Utilities are taking a variety of approaches to economically providing reactive power from existing generation sources. In each of these cases, the company uses a synchronous self-shifting clutch from SSS Clutch Co. of New Haven, Del., or SSS Gears Ltd. of Sunbury-on-Thames, England.
With the clutch engaged, the turbine is used to bring the generator up to synchronous speed, at which point it connects to the grid. If power is needed, the turbine continues to drive the generator. During off-peak times, however, the turbine can be shut down. As the turbine slows below the speed of the generator, the clutch automatically disconnects the turbine and generator and the generator draws just enough power from the grid to keep it synchronized and generating reactive power. Later, when peaking power is needed, the turbine is again brought online, and when it reaches the speed of the generator, the clutch links the two, and the turbine again provides the power needed for generation. A more detailed description of the synchronous condenser operation is found in a recent article in POWER describing the retrofit of an existing combustion turbine.
In Western Australia, power generation has moved away from the population center of Perth, where three-quarters of the population lives, to the coal mines, aluminum plants, and a wind farm hundreds of kilometers from the city. This lowers generation costs, but because some of the local generation facilities were decommissioned, this led to stability problems in the Perth metropolitan area. Western Power Corp. modeled its system requirements and decided to use a peaking station near Perth, Verve Energy’s 576-MW Pinjar Gas Turbine Power Station, as a source of reactive power. GE Frame 6 units at the site were outfitted with clutches, allowing them to operate as synchronous condensers to stabilize the load coming from the more economical, but remote, generating stations, and allowing the transmission line to transport more real power (kW).
Lafayette Utilities System in Lafayette, La., purchases most of its power, but it bought four 50-MW GE LM6000 turbines to provide peaking and emergency power in case there was a problem with the grid. Two of the turbines have clutches, allowing the generators to provide reactive power to stabilize the grid and import more power when the units are not needed to produce electricity.

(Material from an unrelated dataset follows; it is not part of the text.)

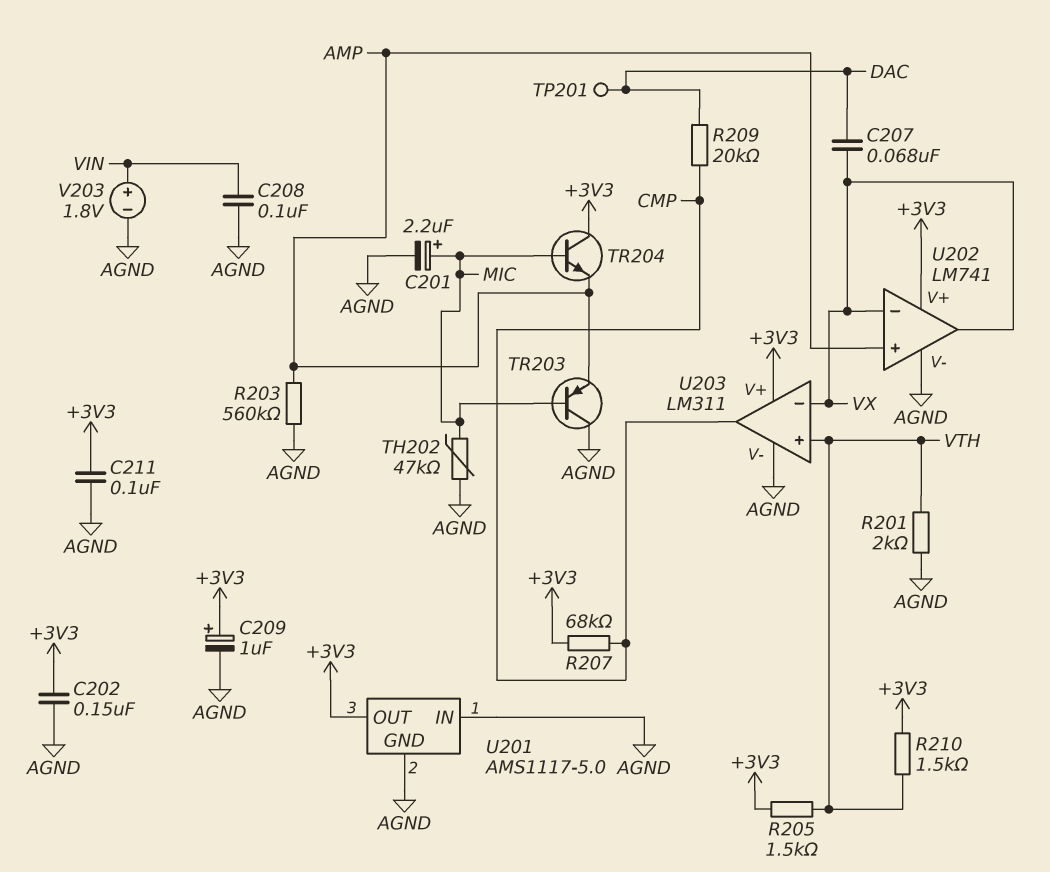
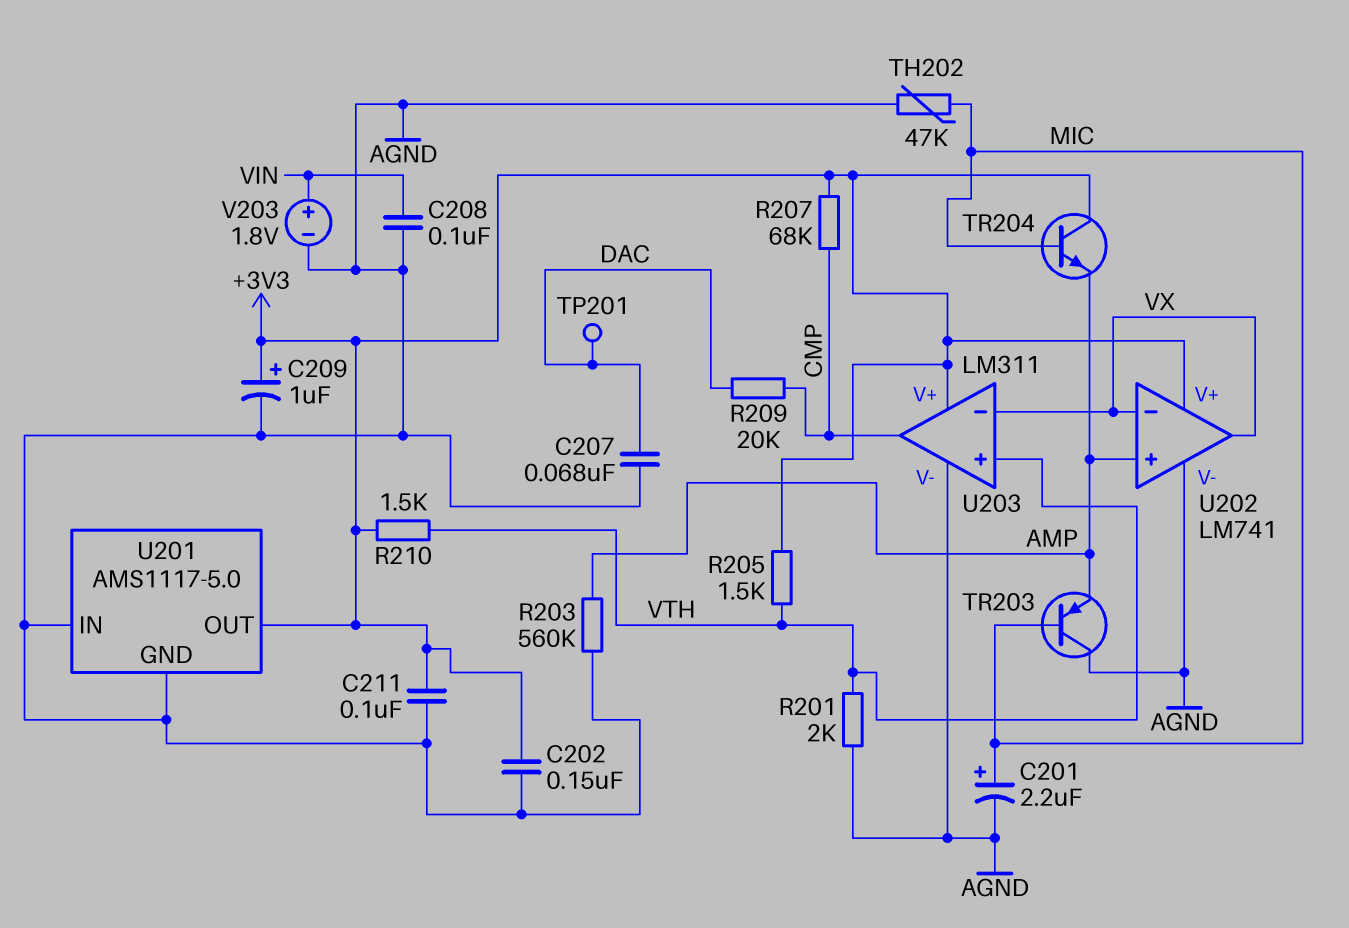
C207: 68nF (DAC, VX) -> 68nF (AGND, DAC)

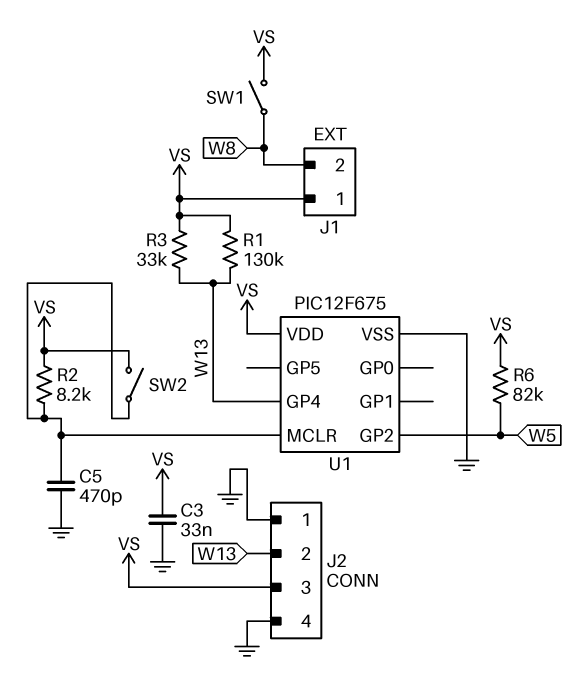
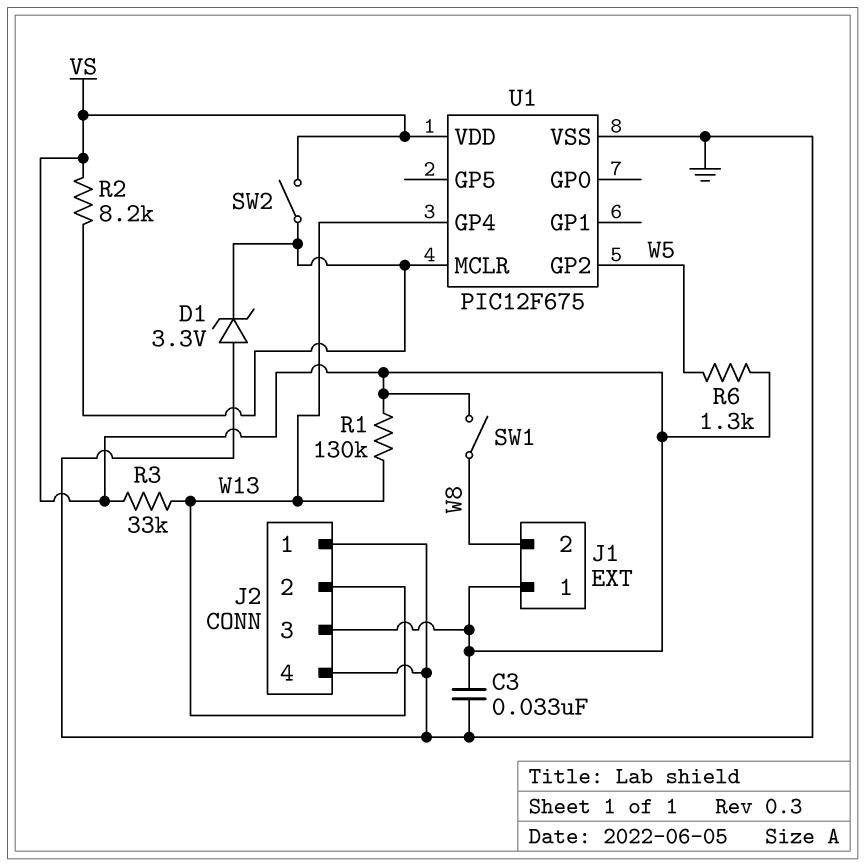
C5: 470pF (GND, U1/MCLR) -> none
D1: none -> zener 3.3V (A GND, K U1/MCLR)
R6: 82k (VS, W5) -> 1.3k (VS, W5)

The same approach can be used with steam turbines. For half the year, BC Hydro operates six steam turbine generators near Vancouver to provide the city with power. The rest of the year the power comes from hydroelectric plants. When the steam turbines are shut down, the generators are used to stabilize the voltage coming from the hydro plants, improving the power factor to the point where BC Hydro could sell more power over interconnects to the U.S.
—Joe Zwers is a freelance writer based in Glendale, Calif., specializing in business and technology.